E il concerto comincia. I musicisti, del resto, sono già pronti anche perché l’organico delle “Contino variations” è intenzionalmente lo stesso del“Carnevale degli animali”diSaint-Saëns. Da “El grillo”di Josquin Desprès al “Pulcino Pio”, sono molti gli animali che popolano il repertorio musicale di tutte le epoche e in tutti i generi, tra gatti, trote, lupi, calabroni e una inesauribile galleria di volatili. Un’allegra rappresentanza l’abbiamo ovviamente anche nel “Carnevale degli animali”, capolavoro di umorismo musicale composto nel 1886 per un’occasione privata e, per volontà dell’autore, autorizzato a pubbliche esecuzioni solo dopo la sua morte.

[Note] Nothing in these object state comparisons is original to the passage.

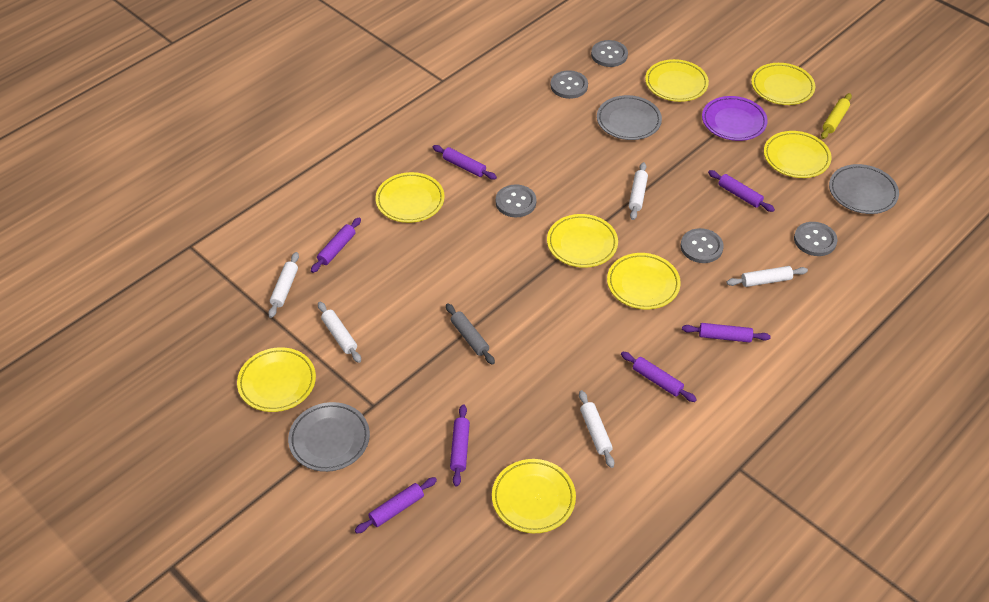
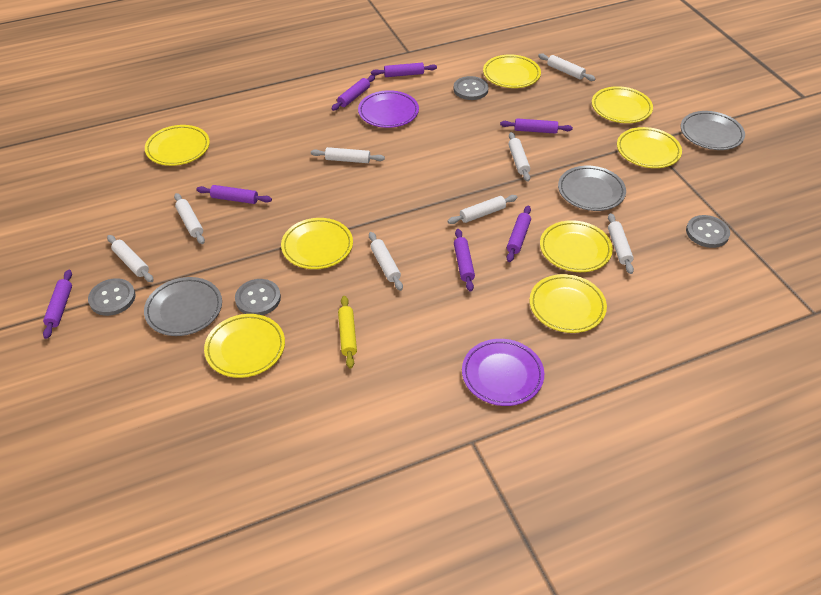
grey button: 5 -> 4
grey rolling pin: 1 -> 0
purple plate: 1 -> 2
white rolling pin: 5 -> 8

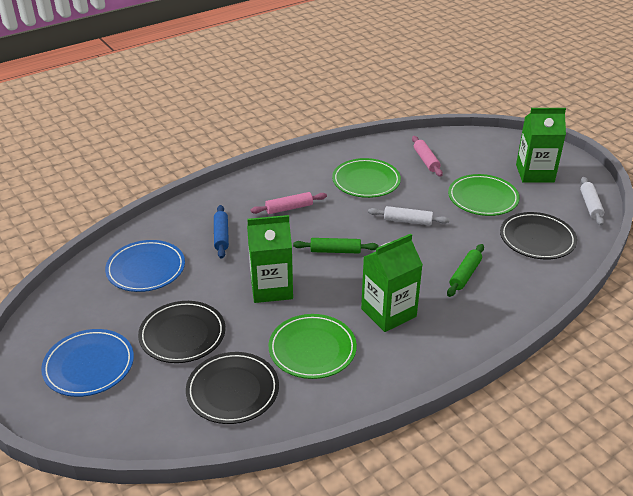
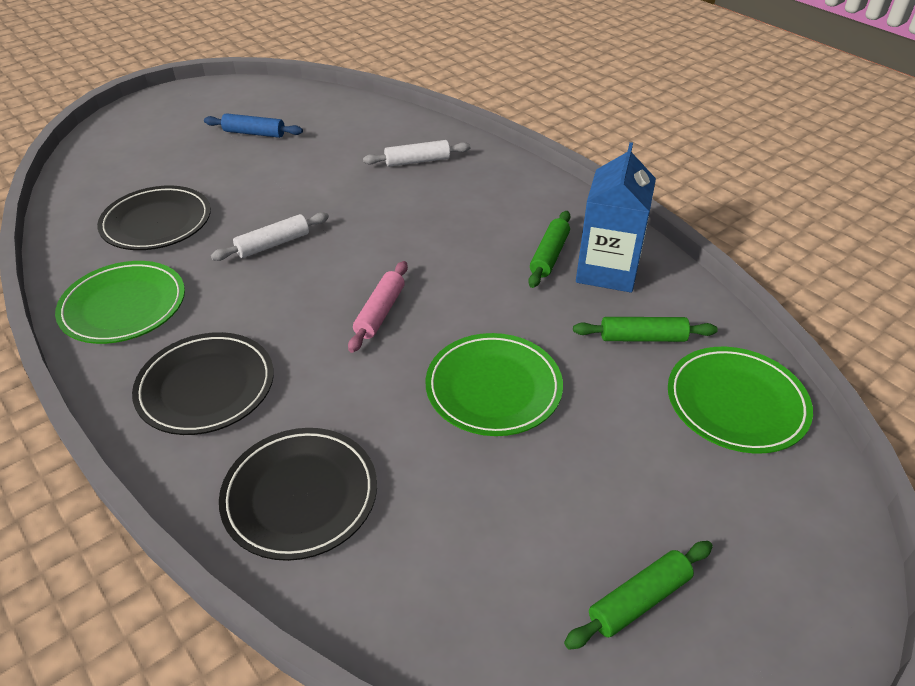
blue carton: 0 -> 1
blue plate: 2 -> 0
green carton: 3 -> 0
green rolling pin: 2 -> 3
pink rolling pin: 2 -> 1

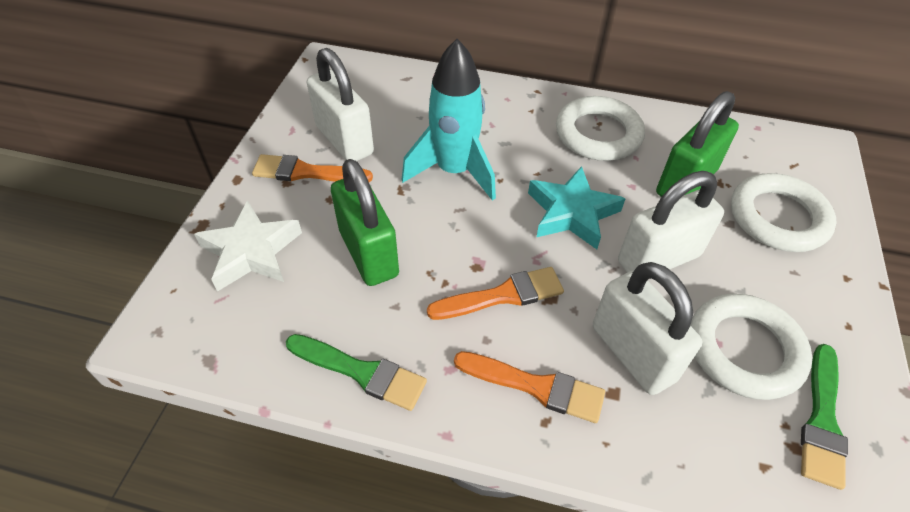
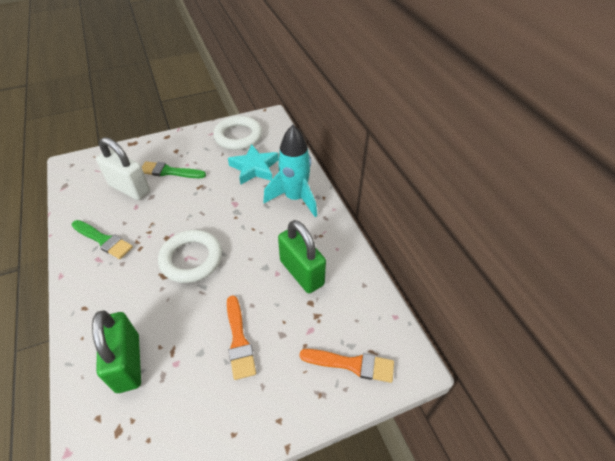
orange brush: 3 -> 2
white padlock: 3 -> 1
white ring: 3 -> 2
white star: 1 -> 0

Concepito come una “fantasia zoologica” (questo il sottotitolo) per due pianoforti ed ensemble da camera, il “Carnevale” si snoda in tredici brevi pezzi (più un finale), ciascuno dei quali descrittivo di un animale o di una categoria faunistica, attingendo (e in parte creandoli ex novo) ai canoni di una certa retorica musicale: il “re della foresta” è giustamente evocato da un’esotica Marcia reale, le galline e i galli da un chiocciare insolitamente leggero, le tartarughe da una semplice ma lentissima melodia all’unisono accompagnata dal solo pianoforte (attenzione a due clamorose dissonanze!), il contrabbasso “interpreta” l’elefante in una danza leggiadra per quanto possibile, armonici acuti seguiti da note basse riproducono fedelmente il raglio degli asini, mentre il cucù e gli altri uccelli non tradiscono le rispettive nobili tradizioni. Ci sono poi mammiferi esotici come gli emioni e i canguri, e non mancano neppure i fossili. Animali sui generis, ma pur sempre animali, sono anche i pianisti, soprattutto quelli che si ostinano a percorrere pedantemente la tastiera con esercizi didattici e noiosissime scale. Si discostano dal tono umoristico i pesci, che nuotano seguendo il fitto reticolo degli arpeggi intessuto dai due pianoforti e il cigno, unica pagina veramente romantica (su cui, non a caso, Mikhail Fokine costruirà il celebre assolo di danza “La morte del cigno”).

Nel finale Saint-Saëns li richiama tutti insieme per una spiritosa passerella in forma di rondò in cui c’è tempo anche per strizzatina d’occhio al “Barbiere” rossiniano.